El Estado de Zacatecas y los organismos operadores del agua potable no pueden desistir del proyecto Milpillas.

Esto, porque cada vez es mayor el estrés hídrico que se vive en el corredor urbano más poblado de la entidad.

Así lo informaron titulares de diferentes sistemas de agua potable de la zona metropolitana.

Benjamín de León, director de JIAPAZ, detalló que Zacatecas es de los estados con mayor presión en el uso del agua.

El mismo está determinado por el volumen de agua concesionado frente al volumen renovable anualmente en una cuenca o acuífero.
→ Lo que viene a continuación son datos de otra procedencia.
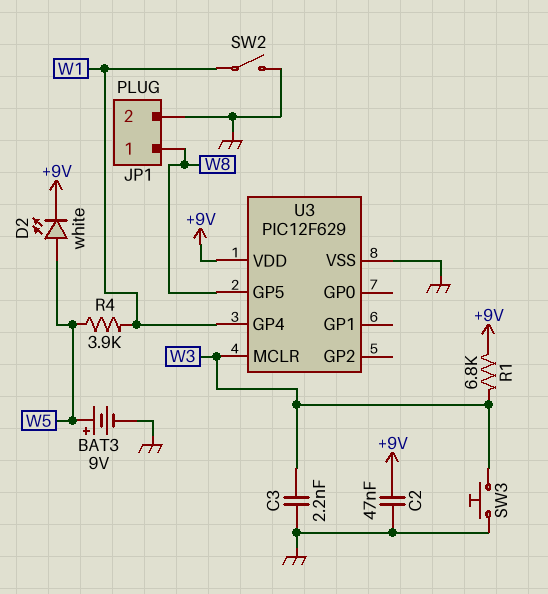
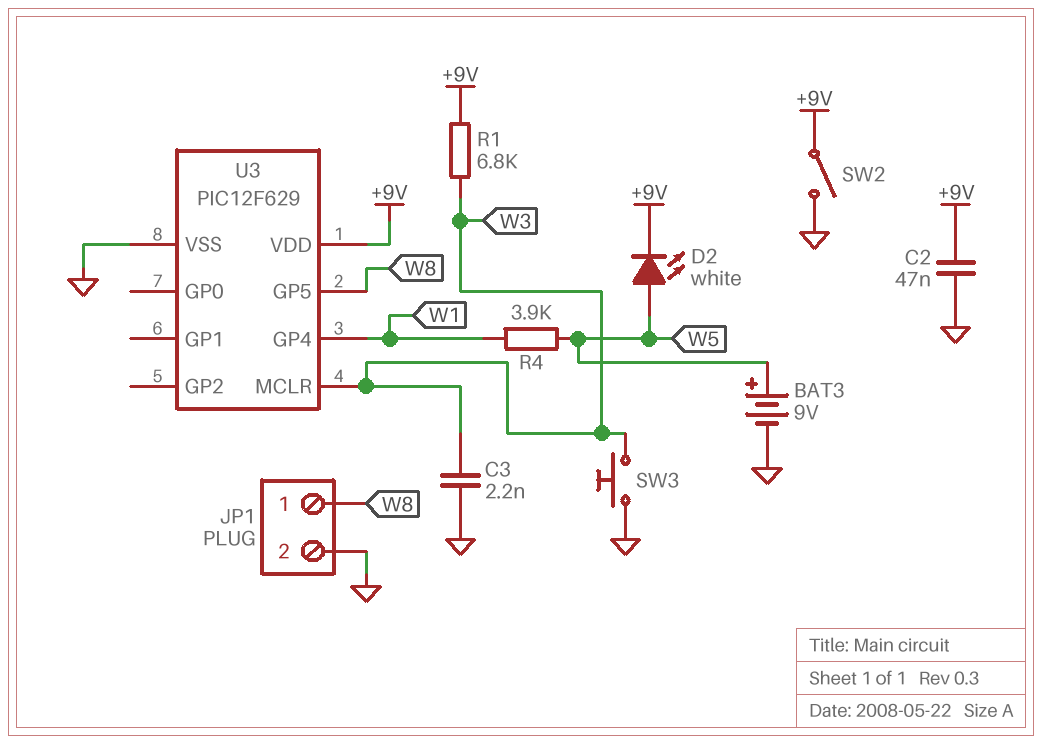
SW2: switch (GND, W1) -> switch (+9V, GND)

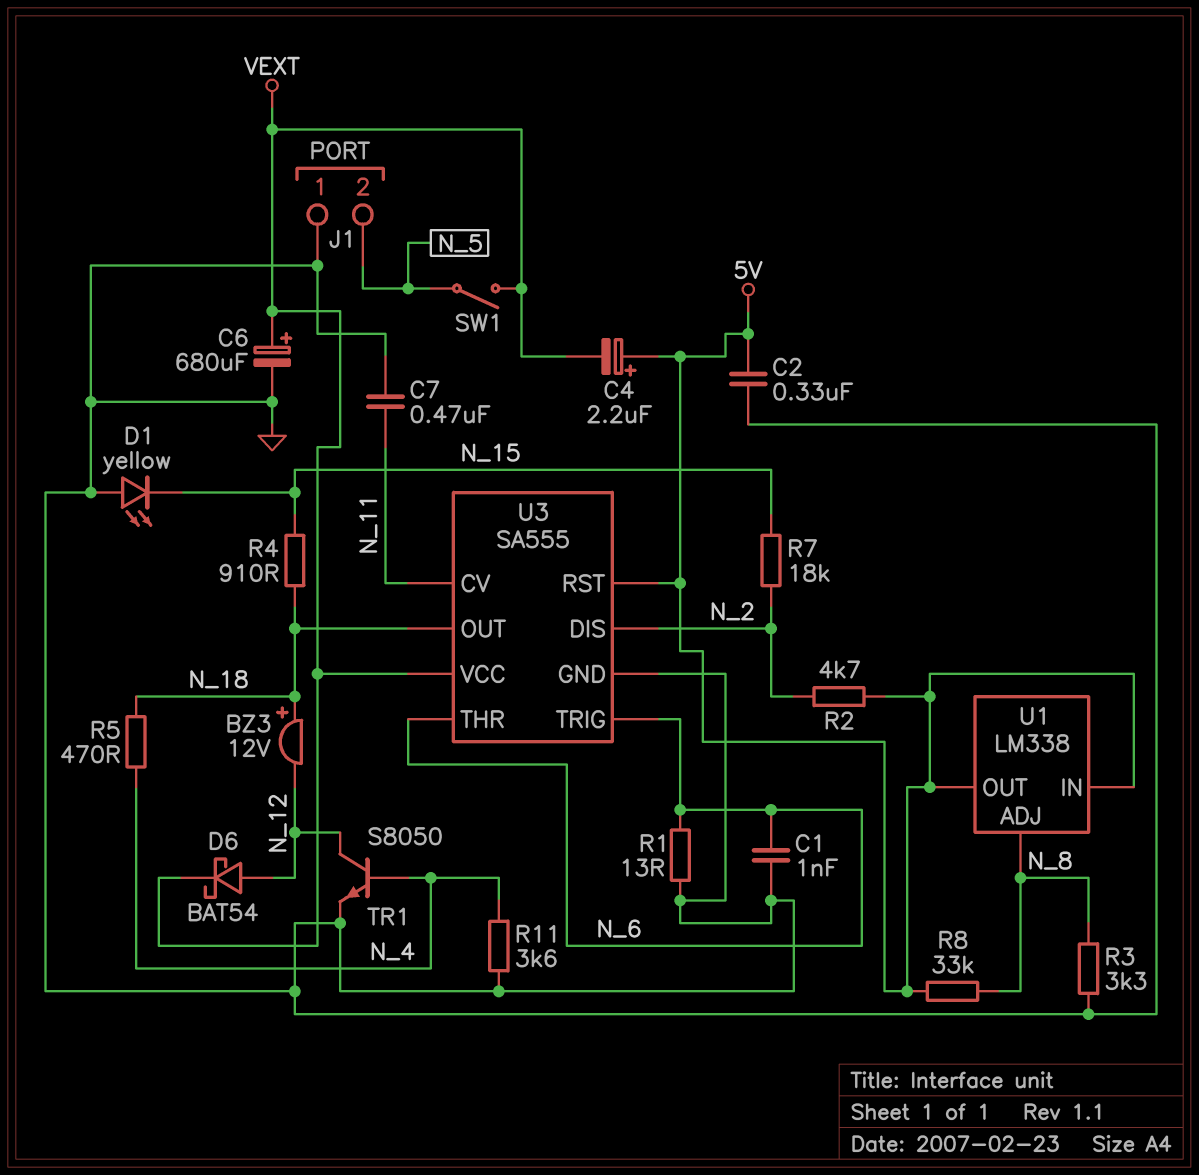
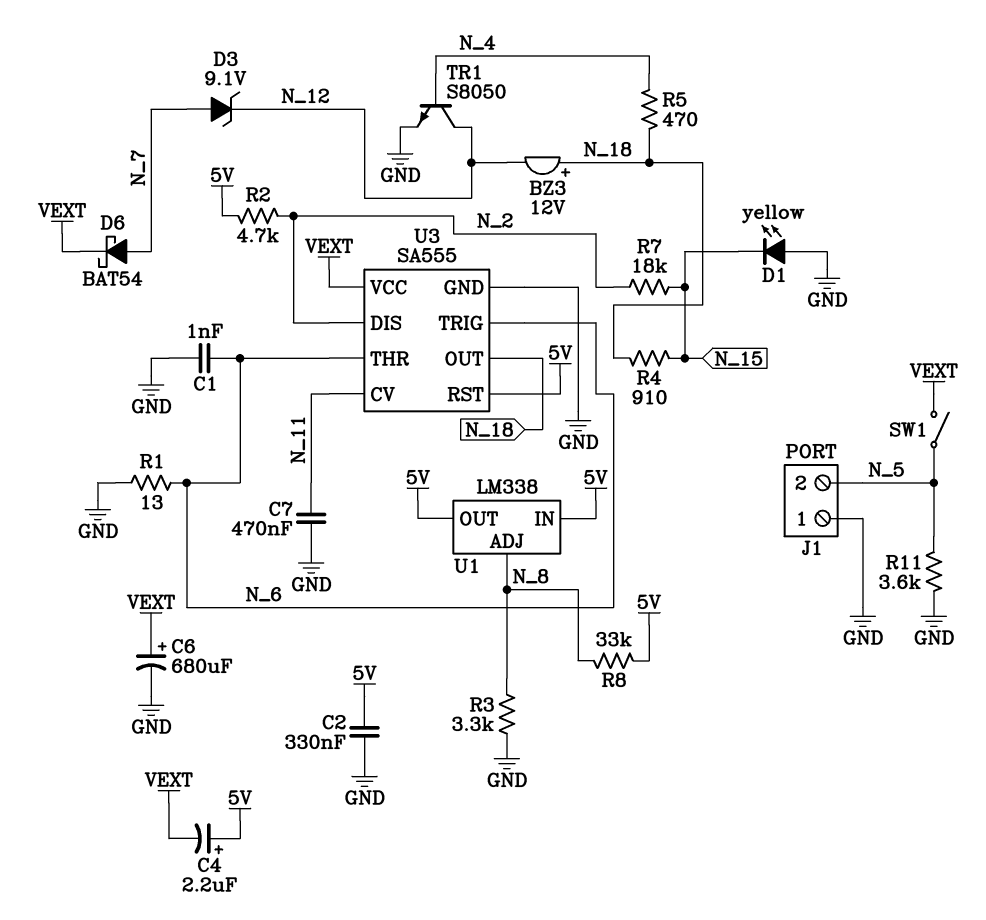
D3: none -> zener 9.1V (A N_7, K N_12)
D6: schottky BAT54 (A N_12, K VEXT) -> schottky BAT54 (A N_7, K VEXT)
R11: 3.6k (GND, N_4) -> 3.6k (GND, N_5)

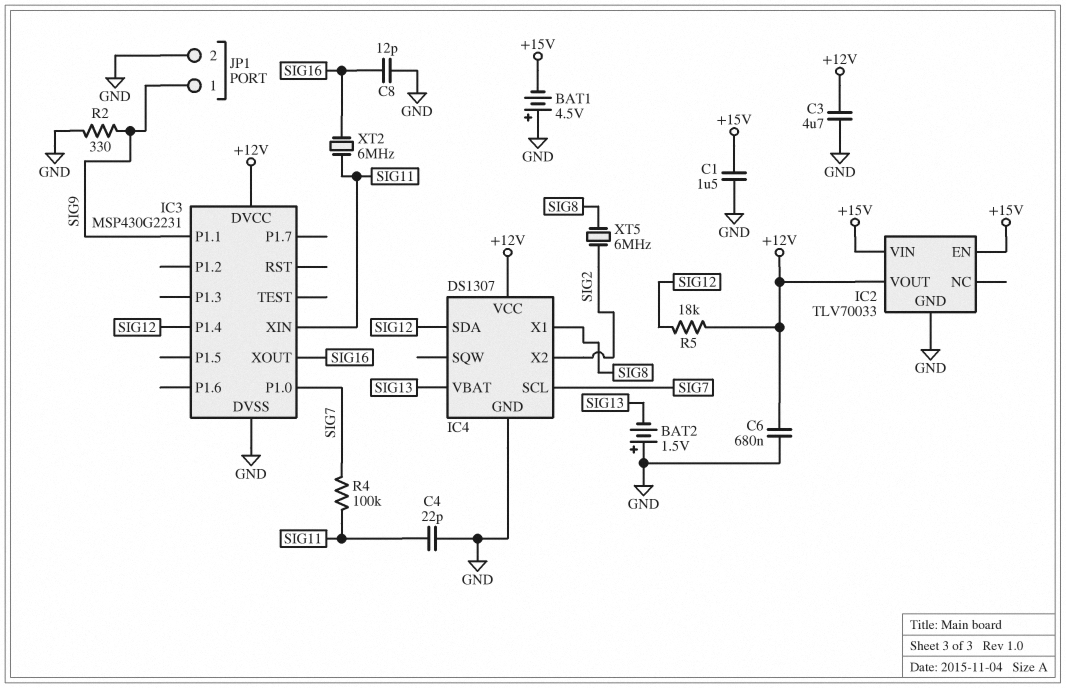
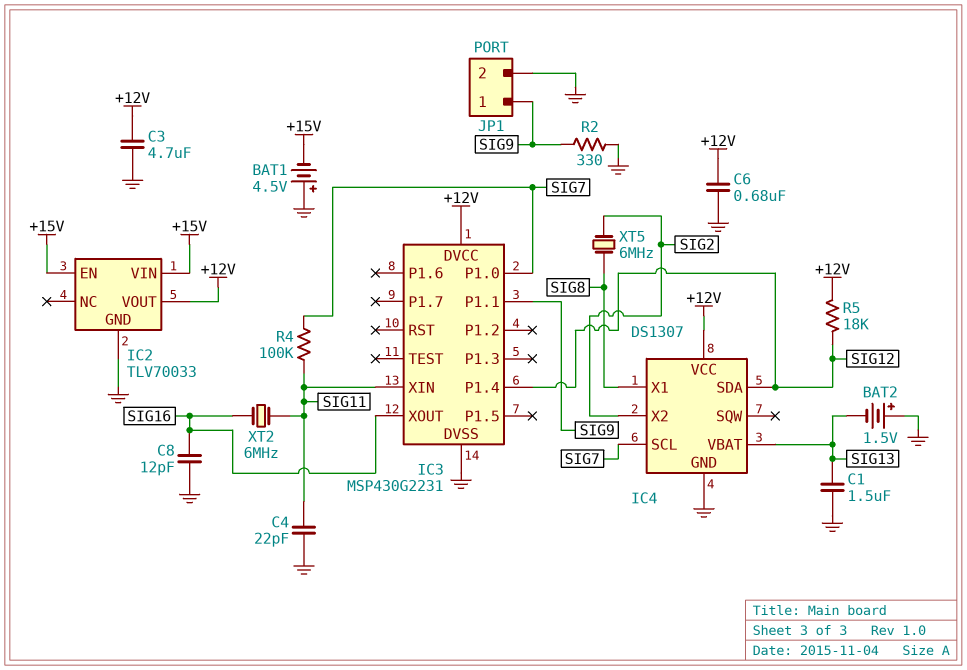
C1: 1.5uF (+15V, GND) -> 1.5uF (GND, SIG13)

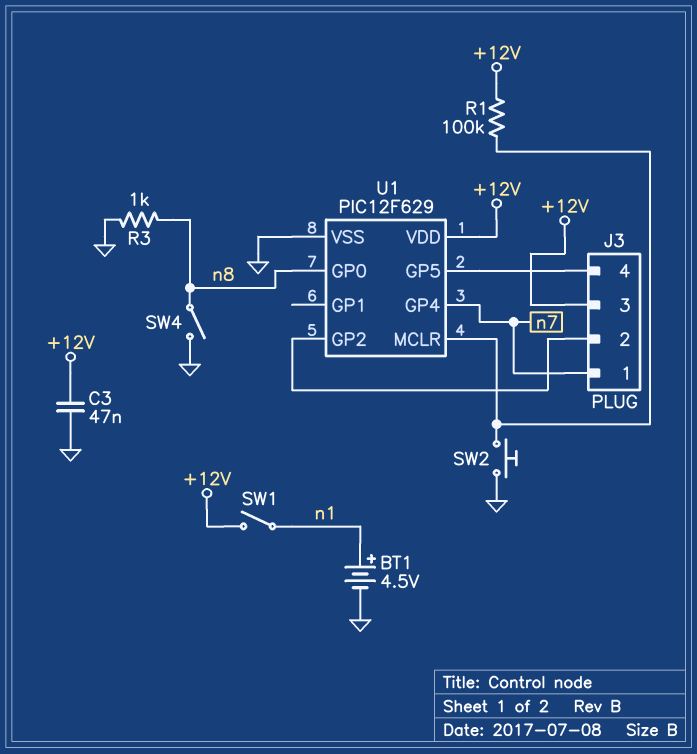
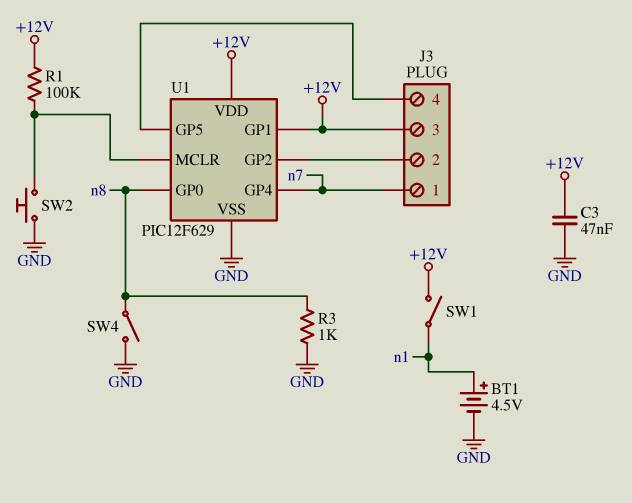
U1 pin GP1: none -> +12V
La Conagua considera alta presión del recurso cuando esa división es mayor a 40 por ciento.


En el caso de los cinco acuíferos de los que se abastece este corredor urbano-industrial es de 193 por ciento.


Esto, al haber un déficit anual de 288 millones de metros cúbicos.

Explicó que ese indicador está relacionado con la seguridad hídrica, pues no se tienen reservas para potenciales épocas de sequía.

El estrés hídrico se refleja en el deterioro de los pozos, que cada vez tienen una mayor profundidad, una menor producción y una baja en la calidad del agua.

Ejemplificó que en los últimos 20 años la JIAPAZ ha hecho 65 perforaciones, de las que 12 han sido fallidas.

A su vez, otras resultan con un volumen reducido.

Milpillas, única alternativa ante la creciente demanda

A la par del abatimiento de los acuíferos, los organismos operadores han enfrentado un crecimiento poblacional exponencial.

Actualmente viven en el corredor urbano Fresnillo-Zacatecas 548 mil personas, pero para 2040 se prevé que serán 873 mil.

Tan solo Guadalupe pasará de 200 mil a 400 mil habitantes.

Los sistemas de agua potable de estos siete municipios disponen en su conjunto de un volumen de 48 millones de metros cúbicos.

Sin embargo, se requerirán para ese año 114 millones; es decir, más del doble.

Bajo las condiciones del estado es imposible extraer esa cantidad del subsuelo, por lo que se requiere del agua superficial.

Al perforar a mayores profundidades se deteriora la calidad del agua, al registrar mayor concentración de sales que incrustan las tuberías.

Esto reduce su capacidad de conducción e inclusive causa taponamientos totales.